A central question for the study of emotion in film is if the viewer experiences true emotions. Tan (1997), following Frijda, is aligned with the cognitive branch of film theory (Allen, 1997; Carrol, 1990; Grodal, 1998), which critiques the assumption that viewers mistake the screen for reality. Tan (1997) differentiates between an involuntary “illusion of motion,” based upon the physiological phenomena of “flicker fusion” and “apparent motion,” as well as a series of voluntary illusions: the “illusion of the diegetic effect,” “the illusion of the controlled witness,” and “the illusion of the observational attitude.” These “illusions” comprise a sequence which most viewers voluntarily and progressively accept and invest in. The viewer thereby takes up a voluntary observational position as an invisible witness and enters into the diegetic effect.
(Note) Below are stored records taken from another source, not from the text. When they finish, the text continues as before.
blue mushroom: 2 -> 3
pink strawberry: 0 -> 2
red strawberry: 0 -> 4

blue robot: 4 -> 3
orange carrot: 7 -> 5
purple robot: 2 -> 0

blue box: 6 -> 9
Being in the position of witness the viewer knows that events do not affect his/her welfare directly, but is still able to form an emotional relationship with the film and its characters. This relationship is not one of habitation or straightforward identification, but of empathetic concern from the position of spectator. This finds its analogue in other situations in which we find ourselves spectators, such as watching sport. Even if the events being watched are not real, our relationship to situations and characters as a spectator is genuine, such that we may feel genuine, albeit inhibited, emotions. As Frijda (1989) argues: “film does not elicit emotions by products known to be imaginary, but allows inhibition of emotions because the products are known to be imaginary” (¶ 4).
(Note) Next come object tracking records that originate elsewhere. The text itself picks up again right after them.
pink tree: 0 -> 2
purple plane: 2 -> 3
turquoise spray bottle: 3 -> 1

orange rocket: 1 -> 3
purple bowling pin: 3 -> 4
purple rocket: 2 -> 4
Tan (1997) elaborates upon this by distinguishing between “Artefact-emotions,” or “A-emotions,” which are responses to the film's non-diegetic elements, from “Fiction-emotions,” or “F-emotions,” which are responses to situations within the film's diegesis. In the classical feature film, A-emotions are minimal (or minimised). Tan consequently focuses on F-emotions, arguing that interest is the key emotion produced while watching a feature film, and that this is oriented around the production and confirmation of expectations about events in the diegesis. These expectations are governed by “thematic structures,” such as viewers' expectations about the course of a story about “Revenge,” and “character structures,” that is, how characters' goals and motives lead viewers to privilege and expect certain outcomes on behalf of those characters (p. 179). The action tendency of interest is a desire to keep watching, but more complex emotions, such as admiration, pity, and sadness, may be reinforced by, and reinforce, interest. These more complex emotional responses are likely to be inhibited because they pertain to a fiction, and the action tendencies associated with them are virtual, or imagined. Someone watching a film may be cued to dislike a particular character on the screen, but s/he is not obliged to act upon that emotion by abandoning their seat and assaulting the screen; s/he merely imagines and fears or hopes for certain outcomes.
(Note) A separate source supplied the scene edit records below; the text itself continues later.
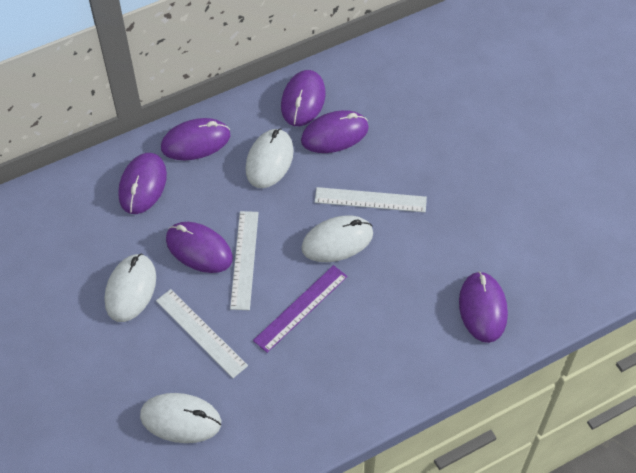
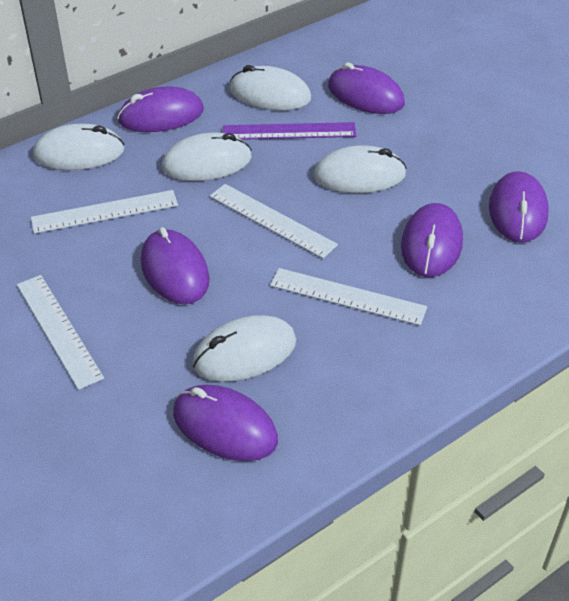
white mouse: 4 -> 5
white ruler: 3 -> 4

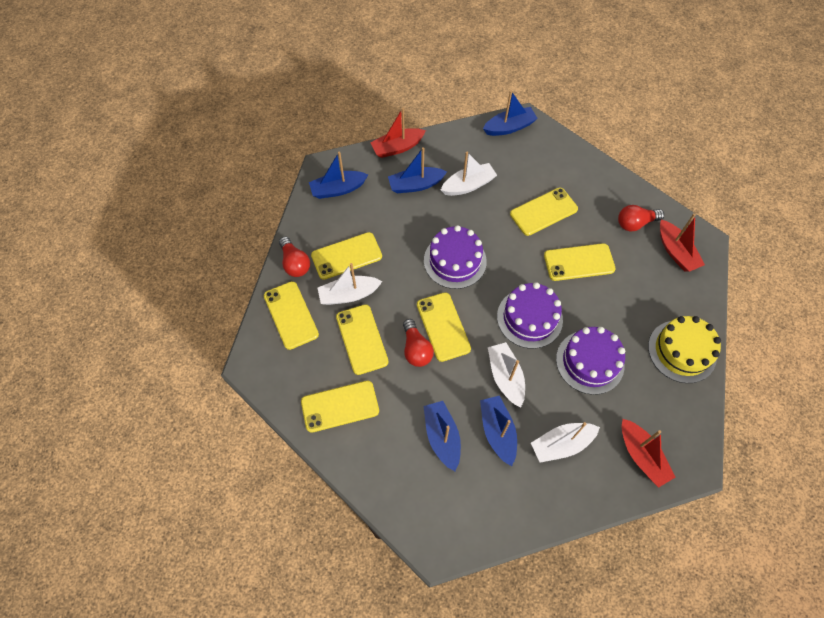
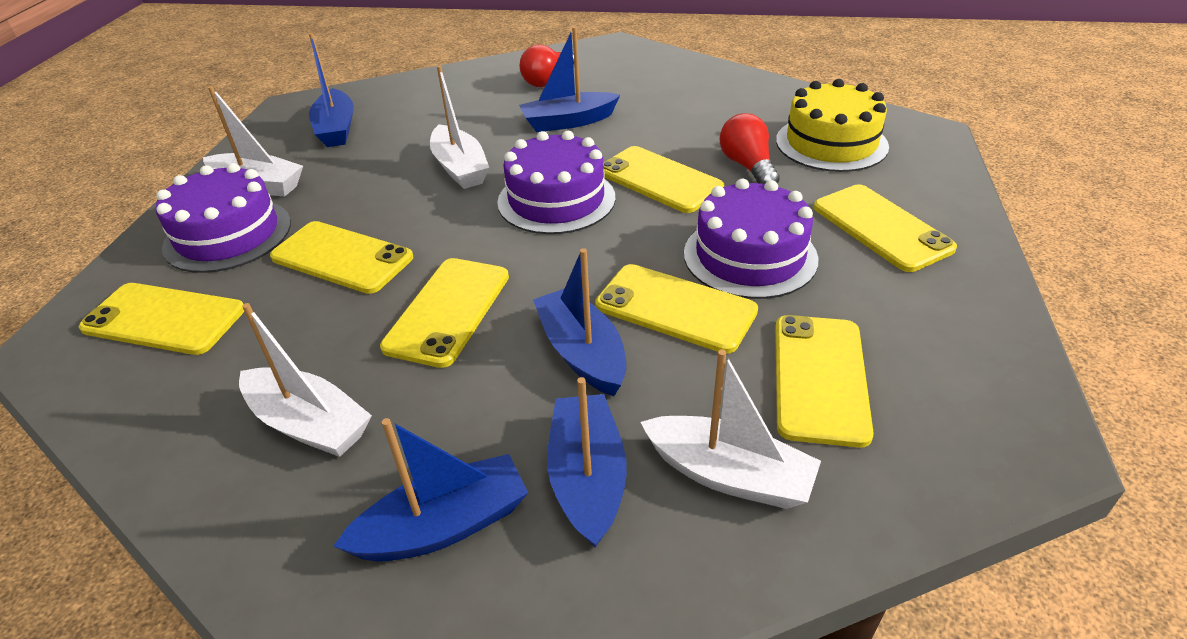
red boat: 3 -> 0
red light bulb: 3 -> 2

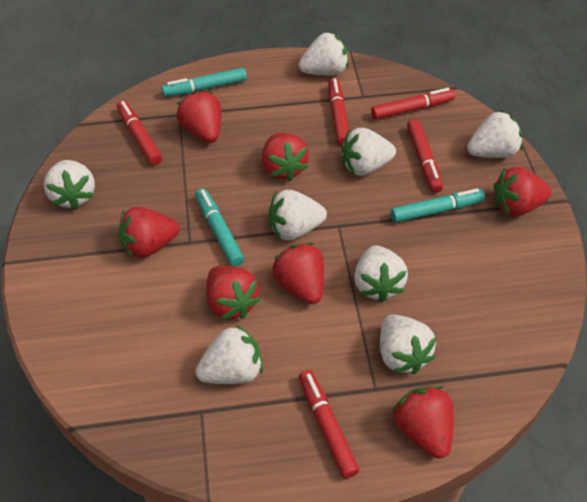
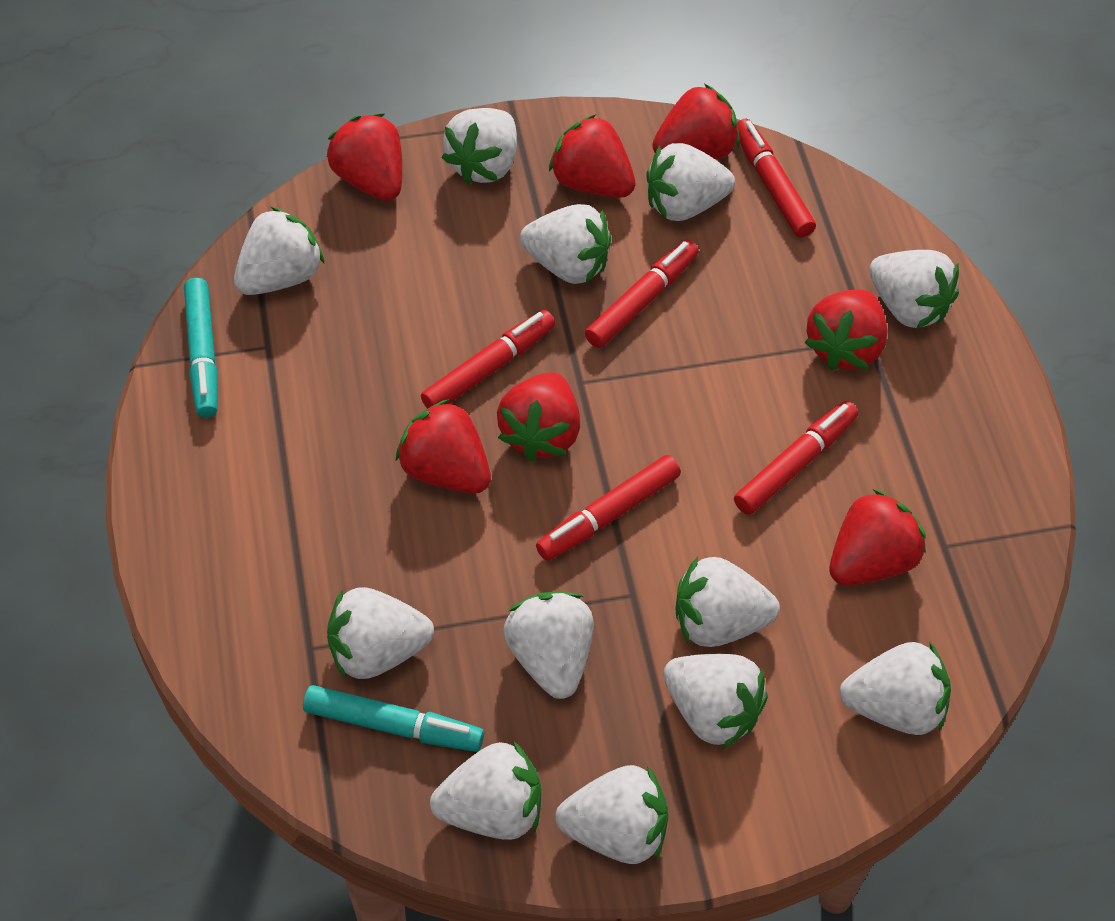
turquoise marker: 3 -> 2
white strawberry: 8 -> 12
Frijda's (1986) model of emotion, and Tan's (1997) application of it to film, provides a basis for some valuable questions and departure points. In video games, the cognitive response to the aesthetic object gives way to some form of sensorimotor-ergodic action, such that video games produce both virtual and actual action tendencies. This being the case, how does the player's position as both invisible witness (to narrative sequences) and active participant affect his/her emotional responses? Should we see participation as giving rise to a different sort of interest, and does the confluence of virtual and action tendencies affect the course of this interest? Should we expect video game characters to elicit the same kind of empathy felt towards filmic characters? And does a player's concern with his/her own interests as a player interfere with his/her ability to empathise with characters?